AWS Glue Now Supports Cross-Account Reads from Amazon Kinesis Data Streams

Posted On: Apr 6, 2021

Streaming ETL jobs in AWS Glue can now read from Amazon Kinesis Data Streams in a different AWS account than the one running the AWS Glue job. This feature allows you to run your ETL jobs from the consumer account rather than the data producer account, keeping all ETL activity in one location and simplifying data-integration management.

AWS Glue streaming ETL jobs continuously consume data from streaming sources, clean and transform the data in-flight, and make it available for analysis in seconds. Reading from Amazon Kinesis Data Streams across accounts gives you flexibility in your data architecture and how you organize your AWS resources and billing.

This feature is available in the same AWS Regions as AWS Glue, but you can find out more by reviewing this documentation.

Why it matters:

AWS Glue is an important part of how Apexon encourages customers to discover, prepare and combine data. With the introduction of this capability, Apexon will help customers to create streaming ETL jobs which will continuously consume data from streaming sources, process them faster for further Analysis.
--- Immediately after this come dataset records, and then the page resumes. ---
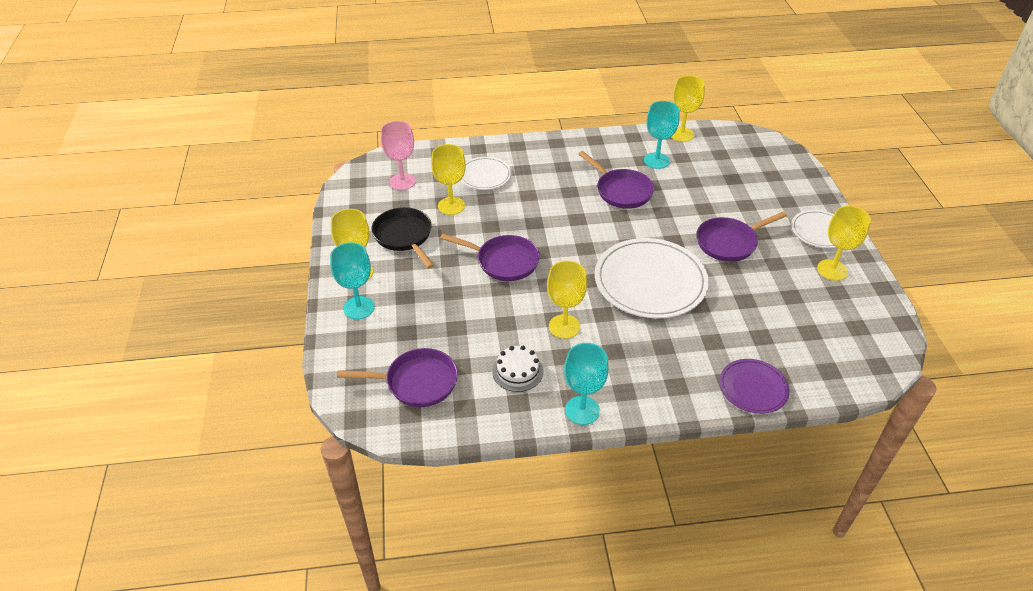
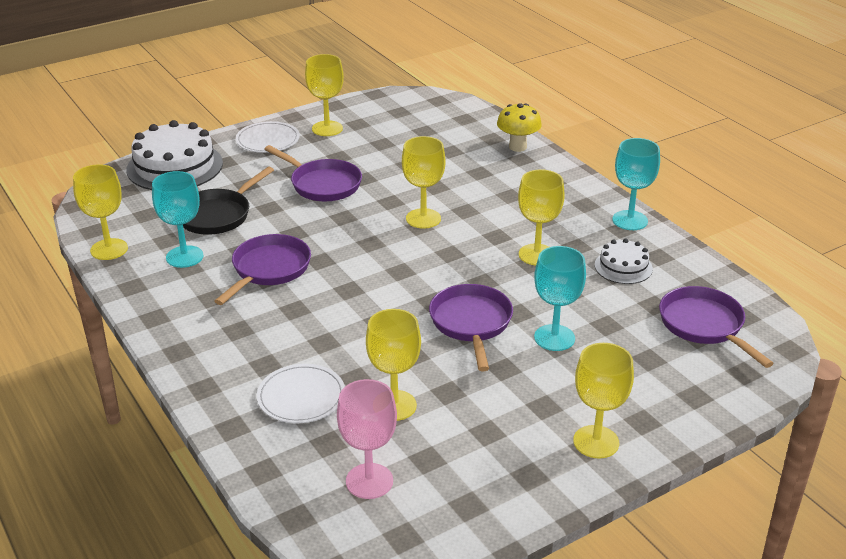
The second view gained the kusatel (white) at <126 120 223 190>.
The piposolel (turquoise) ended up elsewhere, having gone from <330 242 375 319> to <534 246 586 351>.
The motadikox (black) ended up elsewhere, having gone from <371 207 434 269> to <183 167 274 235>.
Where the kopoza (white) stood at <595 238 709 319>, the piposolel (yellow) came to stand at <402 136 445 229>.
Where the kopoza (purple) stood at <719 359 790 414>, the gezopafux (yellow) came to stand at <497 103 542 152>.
Enterprise-size organizations usually compartmentalize their functional verticals in different accounts. However, the overall levels of insight or analytics would need these compartmentalized verticals to share data seamlessly. Before this feature was introduced, this action was done with complex VPC peering. This was always a taxing initiative, but this update should make the data operations even more logical.


Announcing General Availability of Amazon Athena ML Powered by Amazon SageMaker

Posted On: Apr 20, 2021

Amazon Athena announced the general availability of a new capability that makes working with machine learning models as simple as running a SQL query.

You can now build and deploy machine learning models in Amazon SageMaker and use SQL functions in Amazon Athena to generate predictions from your SageMaker models. This enables analytics teams to make model-driven insights available to business users and analysts without the need for specialized tools and infrastructure.

Why it matters:

Amazon Athena is an interactive query service that makes it easy to analyse data in Amazon S3 using standard SQL. Amazon SageMaker helps data scientists and developers to prepare, build, train and deploy high-quality machine learning (ML) models quickly by bringing together a broad set of capabilities purpose-built for ML. Apexon will be able to help customers to build system which will generate predictions using Amazon Athena ML.

To generate inferences from a previously trained SageMaker model, Amazon Athena users first register the model and its inputs using Athena SQL functions. When the query is executed, model inferences are generated and returned to the user in real-time and with low latency. Users can leverage their Amazon SageMaker models using the Amazon Athena console, SDK, and JDBC and ODBC drivers.

The benefit of this facility will now enable business users to exercise their SQL prowess to draw inferences directly from models deployed using SageMaker. This is a crucial step for moving business users even closer to an AI-driven world.